One of the reasons you can tell that though QE2 may be too modest to do much good, it’s still a step in the right direction, is that its strongest critics have critiques that just don’t add up. The Cato Institute’s Mark Calabria, for example, says we should be worried that QE2 will succeed in pushing the price level up closer to its trend level. But there’s no reason to worry about that — doing so would be a good thing. Similarly, Pete Davis lays out a theory whereby higher inflation expectations harm the economy:
Will it work? Yes and No. It should raise short-run growth, but only if this money is put to use by American businesses and consumers. If they fear further weak growth and long-term inflation because the Fed may be unable to unwind these massive liquidity injections fast enough, it could easily end up being saved and invested overseas. So a lot depends upon market and consumer perceptions of whether the Fed picked a large enough liquidity injection to raise growth, but a small enough one to avoid fears of future inflation. The Japanese experience with quantitative easing a decade ago was that it didn’t work very well.

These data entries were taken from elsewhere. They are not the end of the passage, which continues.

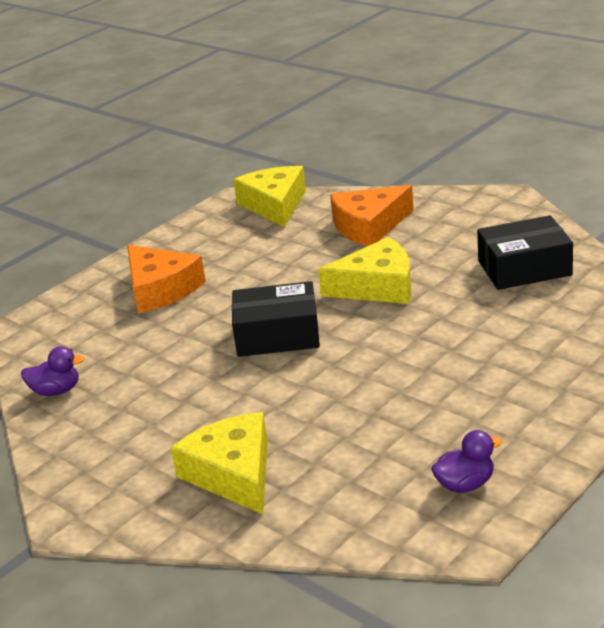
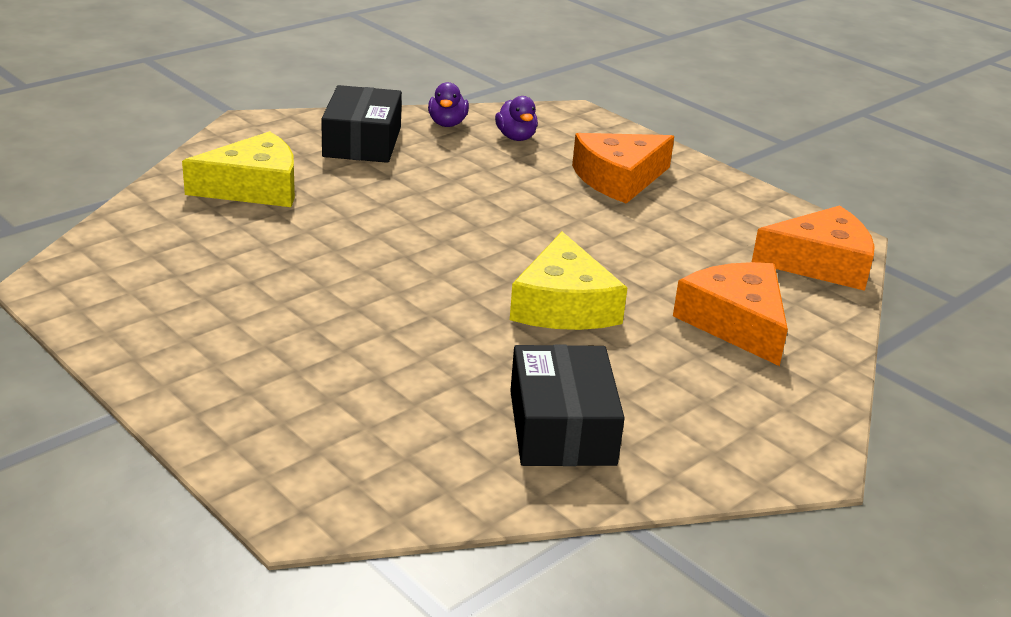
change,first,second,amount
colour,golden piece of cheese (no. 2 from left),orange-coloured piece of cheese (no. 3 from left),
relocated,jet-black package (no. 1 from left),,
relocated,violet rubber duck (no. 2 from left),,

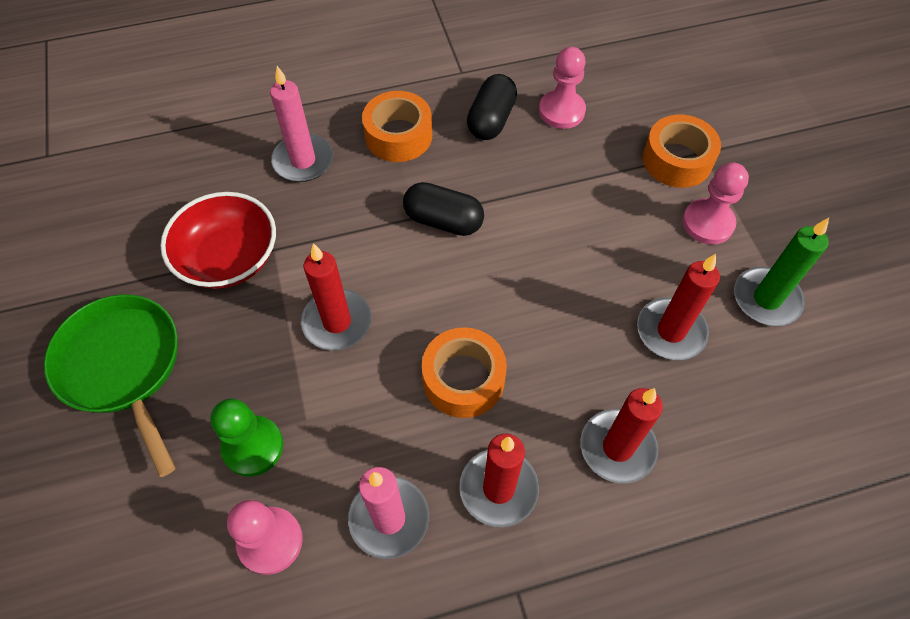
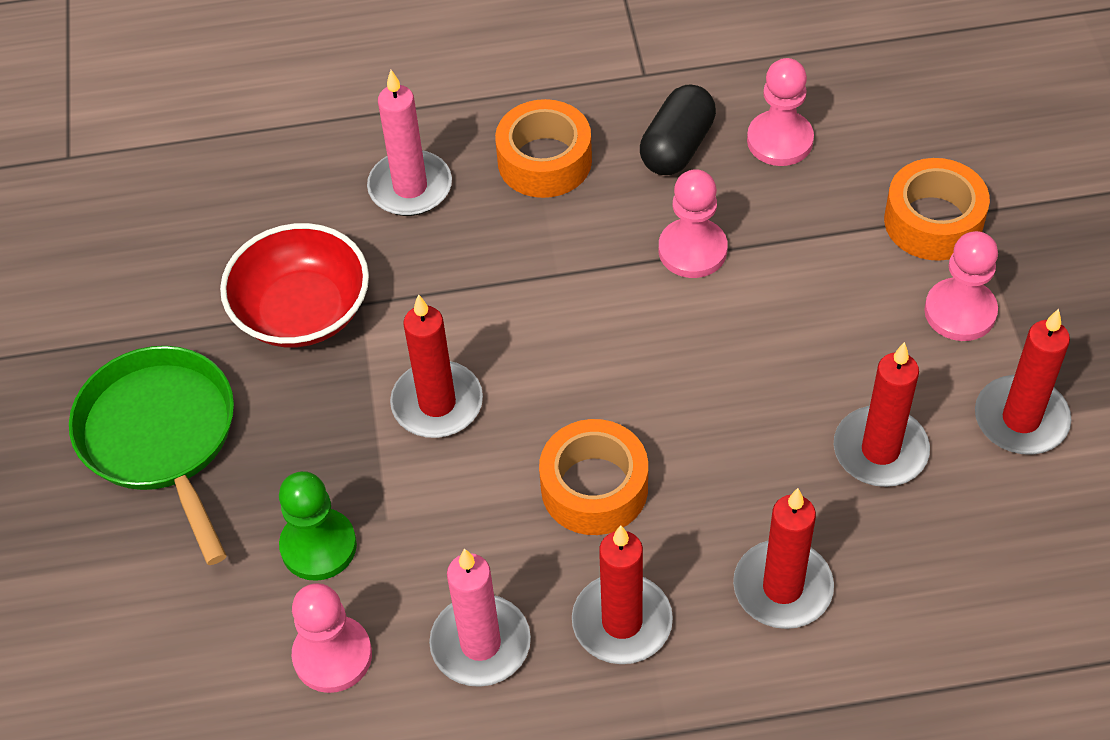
change,first,second,amount
missing,jet-black pill shape (no. 1 from left),,
colour,leaf-green pillar candle,crimson pillar candle (no. 5 from left),
appeared,,rose-pink chess pawn (no. 2 from left),

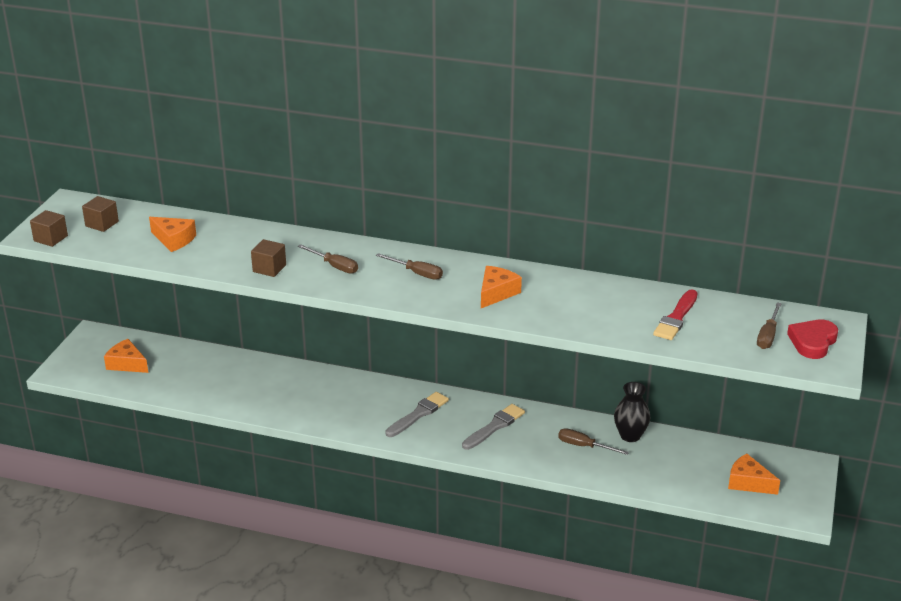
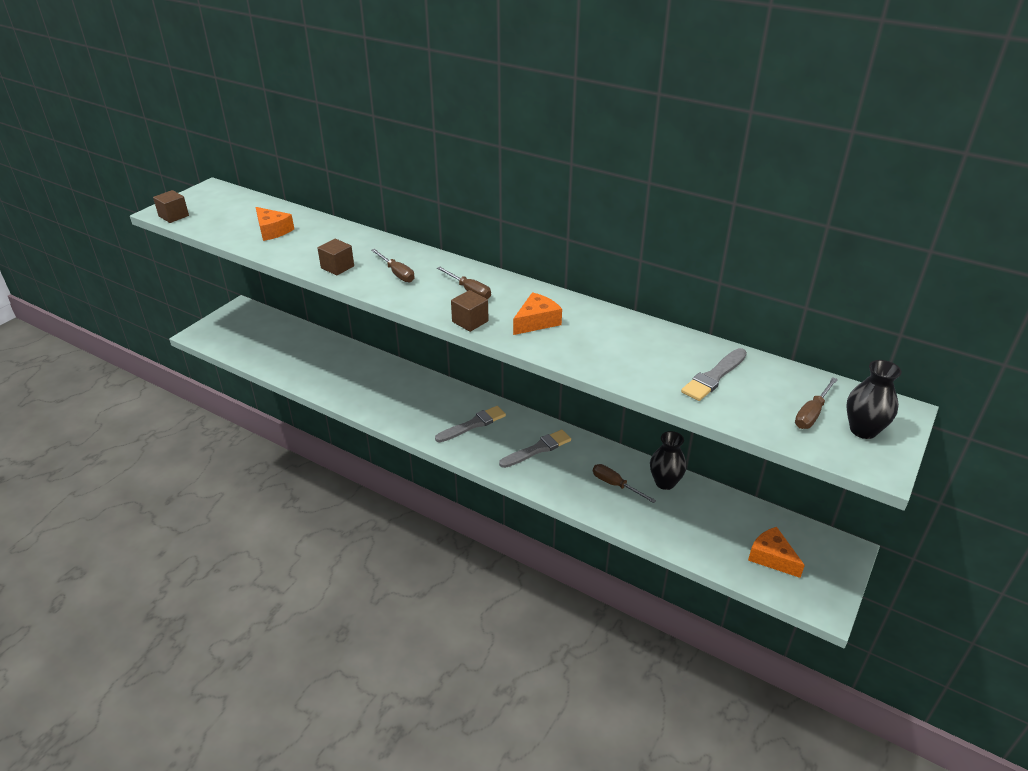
change,first,second,amount
relocated,brown solid cube (no. 2 from left in the first image),brown solid cube (no. 3 from left),
colour,crimson brush,ash-grey brush (no. 3 from left),
exchanged,crimson heart shape,jet-black flower vase (no. 2 from left),
missing,orange-coloured piece of cheese (no. 1 from left),,

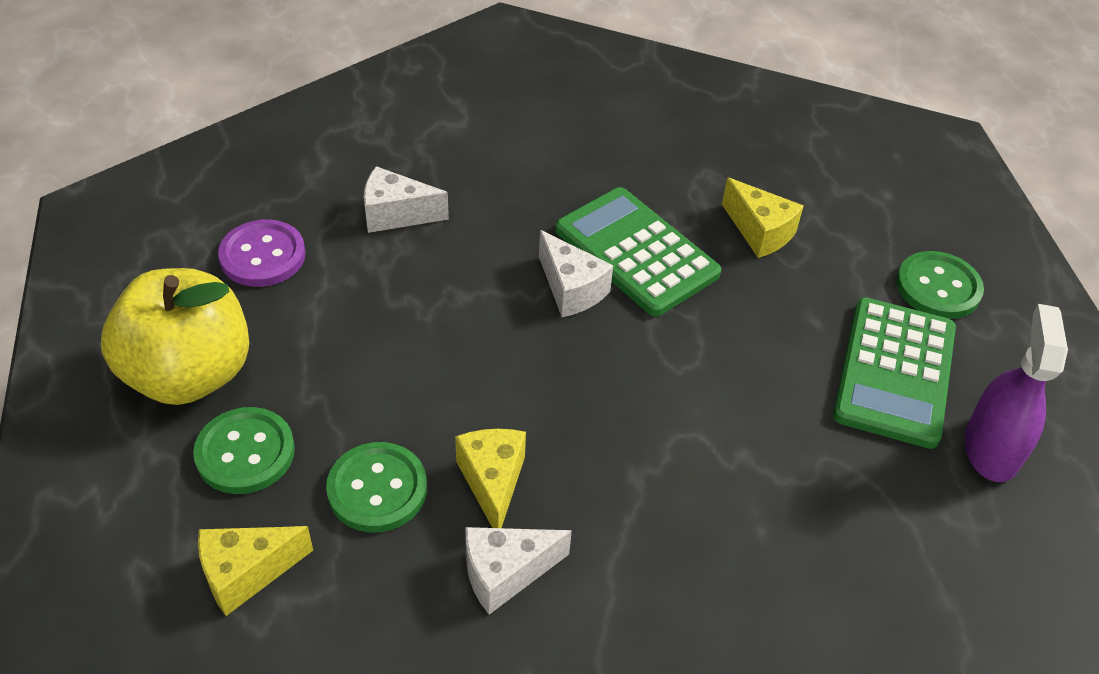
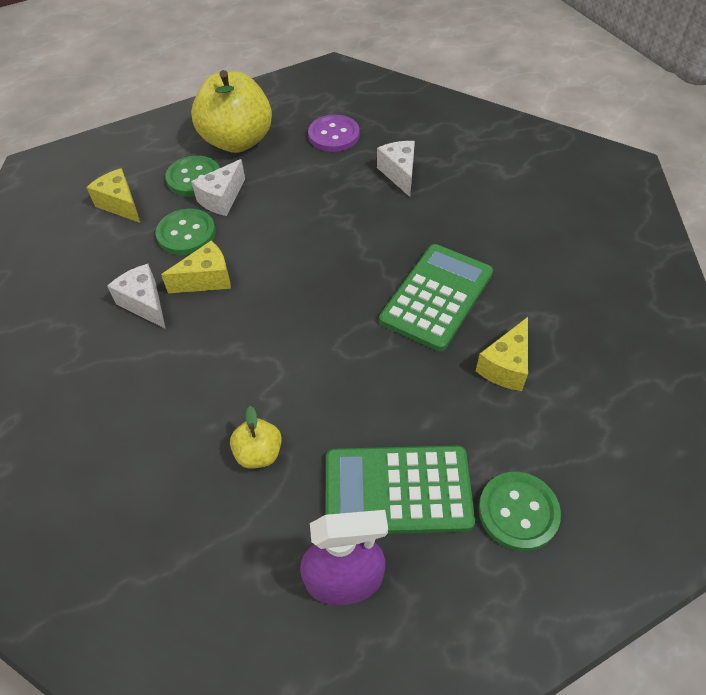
change,first,second,amount
relocated,pure white piece of cheese (no. 3 from left in the first image),pure white piece of cheese (no. 2 from left),
appeared,,golden toy apple (no. 2 from left),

I completely disagree with this. The Japanese experience with quantitative easing was that it didn’t work very well at raising inflation expectations. But higher inflation expectations boost growth in a severely depressed economy (note that the “in a severely depressed economy” part is an important qualifier). Higher inflation expectations are likely to inspire cash-hoarding firms to unload their money and invest it in something. There are two choices here. One is that they might invest it in expanding their real economy activities here in the USA. That would boost growth. The other, as noted by Davis, is that they might invest it abroad. That would decrease the value of the dollar boosting import-competing and exporting US-based firms. That would boost growth.
As I mentioned yesterday on BHTV it’s important to be clear about what “more inflation” would mean in this context. Relative to where we are today, the inflation rate of the Clinton and George W Bush administrations would be “more inflation.” Relative to where we are today, the inflation rate of the “Morning in America” recovery of 1983–90 would be a lot more inflation. Saying “Yglesias wants inflation” sounds bad. Saying “Yglesias wants to return to Reagan-era levels of inflation” sounds much more reasonable.